Just under a kilometre from Bratřejov, on right side of the road from Vysoký Chlumec to Petrovice, is Hus’s pulpit. Legends say that it was here that Jan Hus preached. It is the largest Czech rocking stone, over two metres high and more than four metres long. It is a fine example of the weathering of granite in the Sedlčany region. There is a deep bowl on the boulder, eighty by sixty centimetres in size, which is locally known as the ‘sacrificial bowl’. The stone was discovered in 1875 by Lobkowicz building adviser, Jan Pudil, and despite all his attempts, he could not find a legend which would confirm his theory that the place served in pagan times for sacrificial purposes. The site, with an area of 9.07 hectares, is a protected nature reserve, declared in 1977. A nature trail called Petrovicko (Petrovice region) and two hiking trails go around the rocking stone.

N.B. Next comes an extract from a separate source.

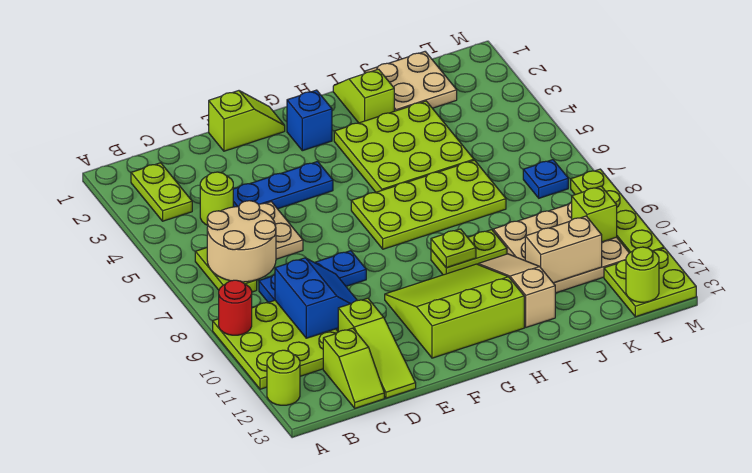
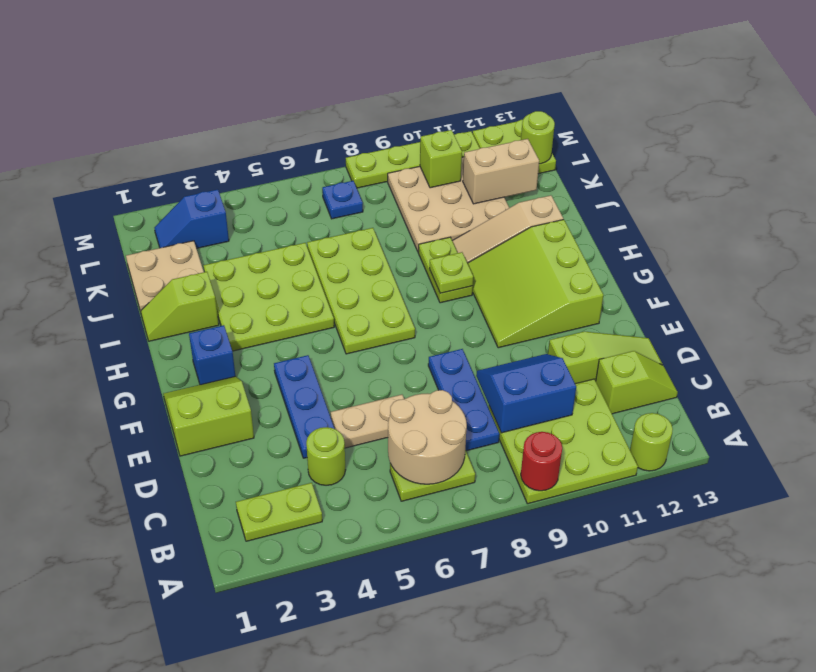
lime slope E1:F1 level 1 top E -> lime slope E1:F2 level 1 top E
tan brick J11:K11 level 2 -> tan brick K11:K12 level 2
none -> blue slope L2:L3 level 1 top 3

Northwest of the village of Příčovy, in the Chlumky, or also U Větráku, region is a huge ruined Dutch-style windmill. Its walls are ten metres high, over a metre thick, and the mill’s external diameter is thirteen and a half metres. On the northeast side, the wall has collapsed. The mill is made from quarried granite, and lined with clay bricks. The building’s unusual size has led to speculation that originally it was not a windmill, but nevertheless archaeological surveys have confirmed it as a mill. The first records of it data to 1617, and it was demolished in the second half of the 18th century. According to legend, a certain farmworker designed a small mill at his farmhouse driven by ox during a drought when the millers had no water. Although he only ground ‘black’ flour free of charge to banish hunger, he was brought to Chlumec and charged with milling, disrespecting the honour of the guild of millers. He gave a strong defence at his hearing and blamed the lords because the powers that be had let the windmill fall into ruin.
Another reason for visiting the town of Vysoký Chlumec is the beauty of the surrounding countryside, and last but not least the local people, who appreciate the heritage of their ancestors.